Monday, August 11, 2008

Other Attempts to Promote the Film


The press book offered theaters a variety of promotional material. The displays shown here on one scan include both a montage of UFO-related newspaper articles and studio artwork suggesting (in the most dramatic and ultimately irresponsible way possible) what may have caused the tragic death of Captain Thomas Mantell during a UFO pursuit. As I've tried to make clear throughout our cinematic journey, the motion picture's minimal implementation of dramatic effect and complete absence of visualized "saucers" (except for the objects seen briefly in the Utah and Montana films) simply didn't stand up to the assumptions and promises distributed via United Artists' promotional items. We should sparingly use the word, "lackluster" but, unfortunately, Clarence Greene's almost one-track-mind obsession with truth and documentation over publicly implied sensationalism doomed the motion picture's opportunity for widespread audience appeal. It's truly a shame that the film's stature as an historical masterpiece has gone unappreciated by nearly everybody except the UFO researchers who instantly comprehended its importance.

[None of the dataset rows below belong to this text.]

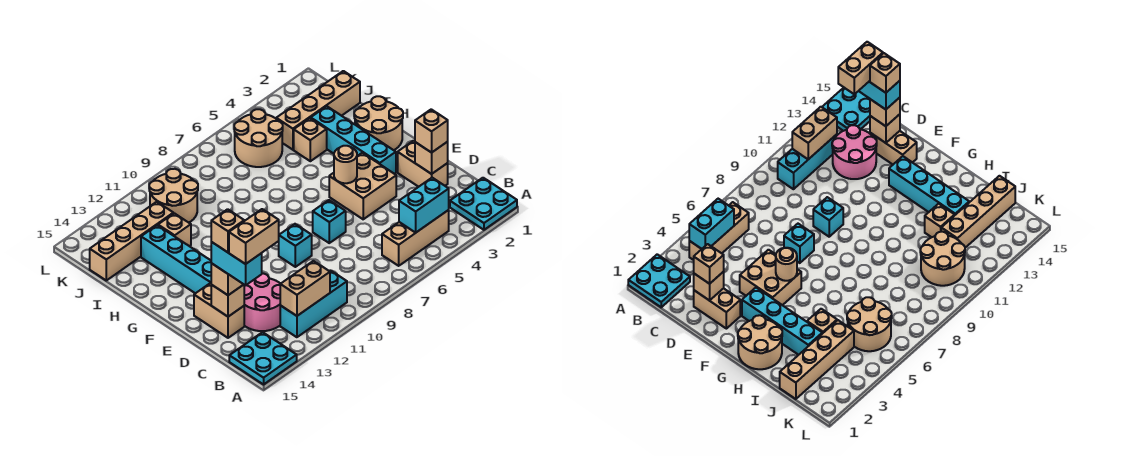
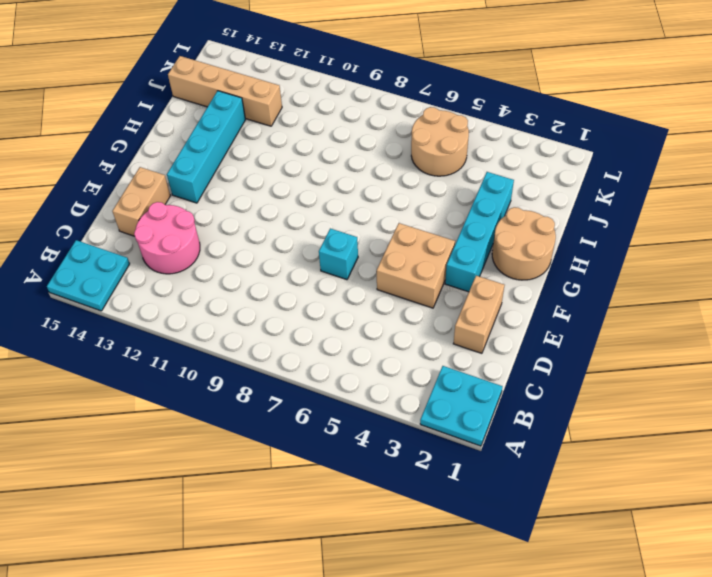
none -> tan brick B4:B6 level 1
none -> cyan brick B10:B12 level 1
none -> cyan brick E9 level 1

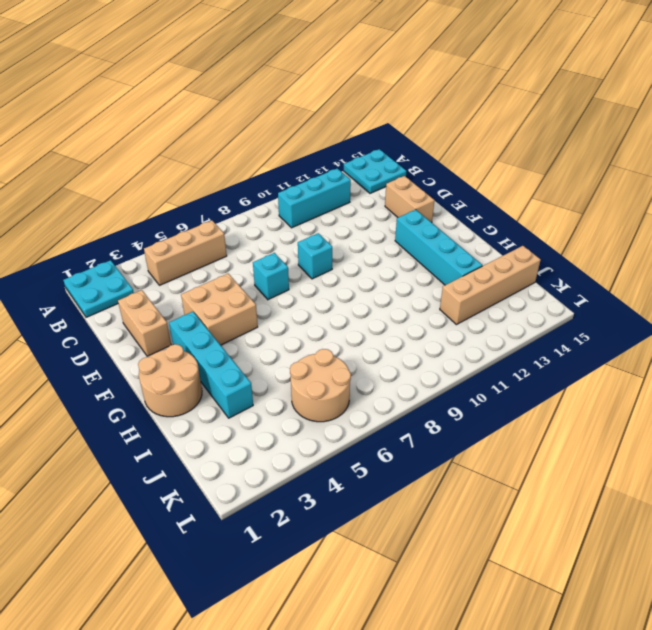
none -> pink round brick C12:D13 level 1
none -> tan brick I4 level 1
none -> tan brick I12 level 1

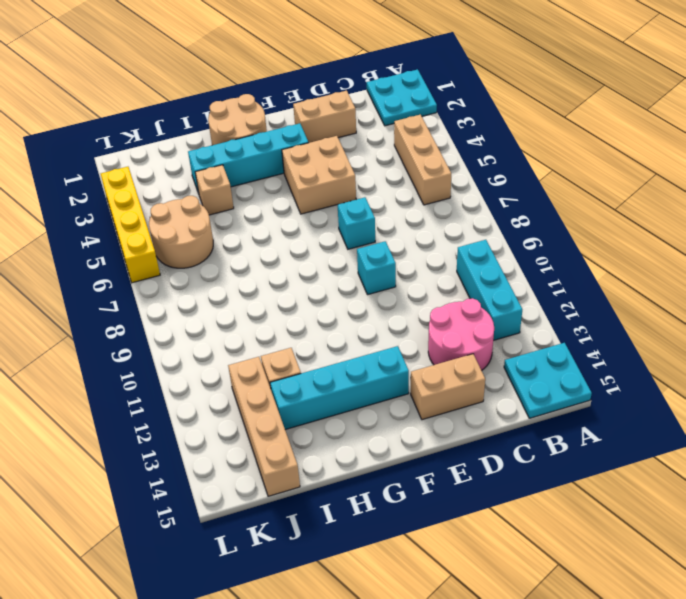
yellow brick L3:L6 level 1 -> none
none -> tan brick J1:J4 level 1
none -> tan round brick J10:K11 level 1
none -> cyan brick B4:B5 level 2

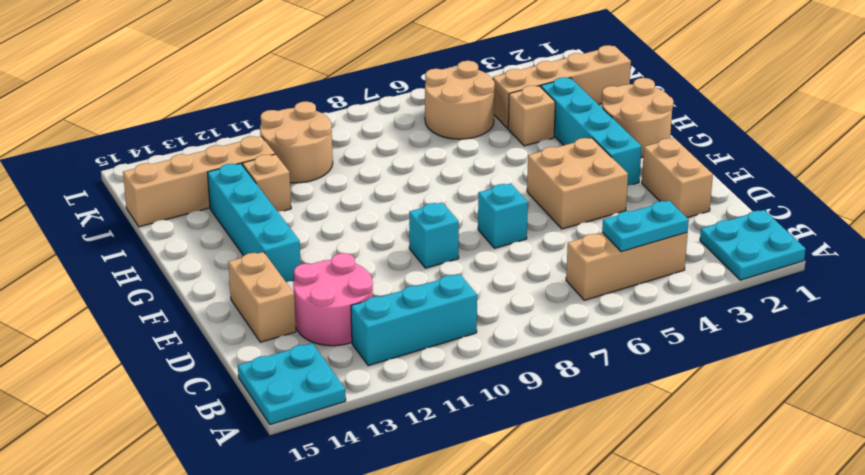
cyan plate B4:B5 level 2 -> cyan brick B4:B5 level 2
none -> tan brick B11:B12 level 2
none -> tan brick D2 level 2
none -> tan brick D14 level 2

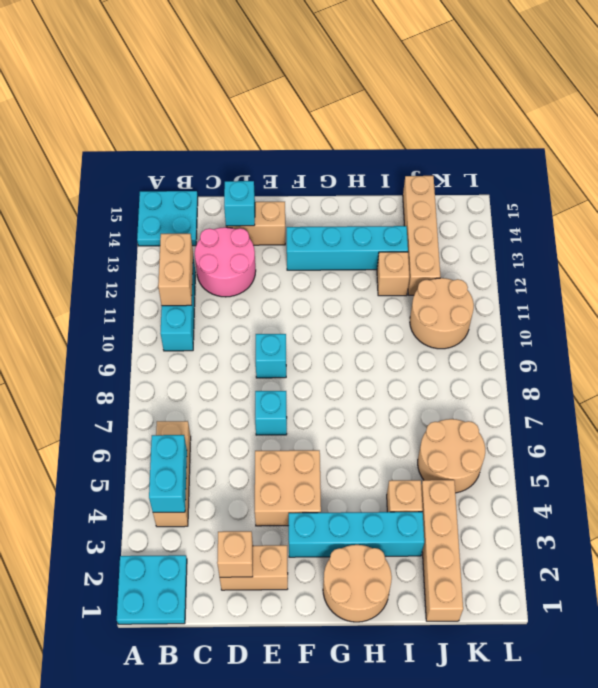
cyan brick D14 level 2 -> tan brick D14 level 2
none -> tan round brick F5 level 2
none -> tan brick D2 level 3
none -> tan brick D14 level 3

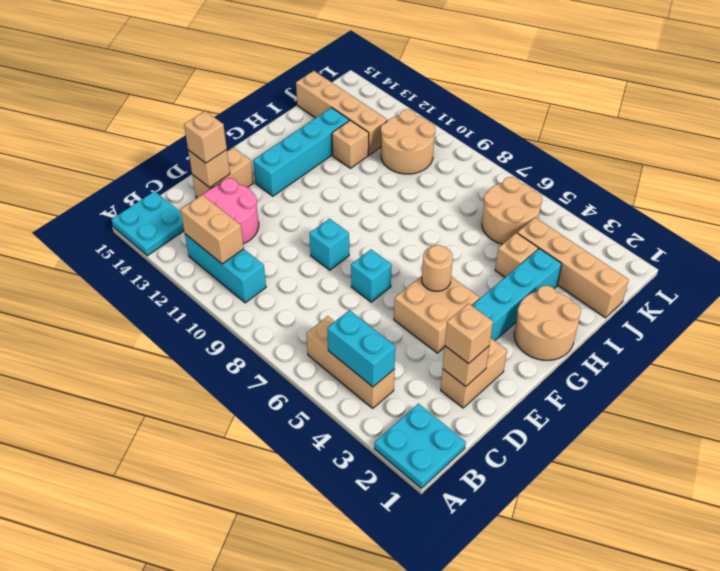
none -> cyan brick C14:D14 level 4
none -> tan brick C13:C14 level 5
none -> tan brick D14 level 5

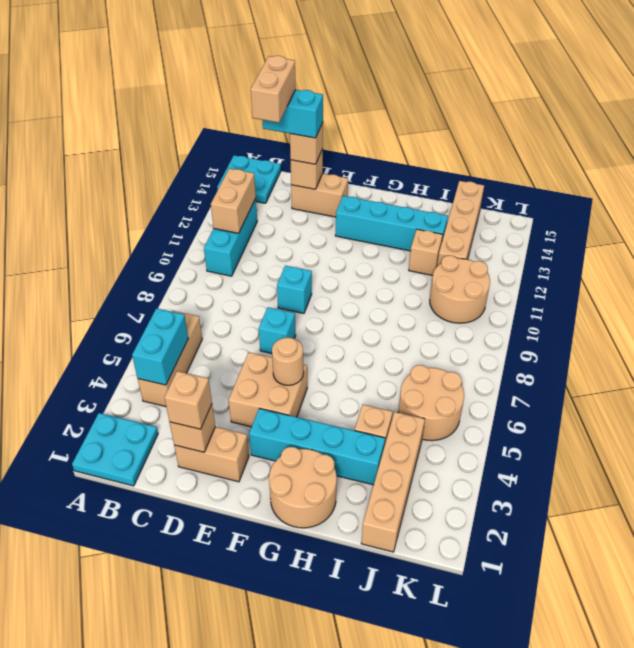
none -> pink round brick C12:D13 level 1
none -> tan brick D14 level 5

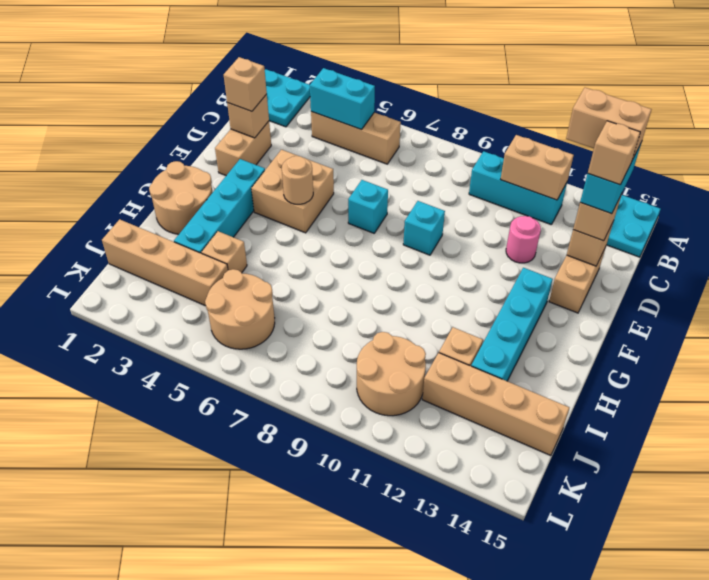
pink round brick D12 level 1 -> pink round brick C12:D13 level 1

A hasty relegation of "U.F.O." to the trash heap of fifties science fiction film canisters and TV channels interested only in filling time between commercials was an injustice still unrealized by motion picture critics and historians -- primarily because they know little or nothing about the incredible events which actually transpired during the U.S. government's early years of UFO investigations. The Library of Congress and the American Film Institute, in my opinion, really should embrace and honor this movie as it has few others.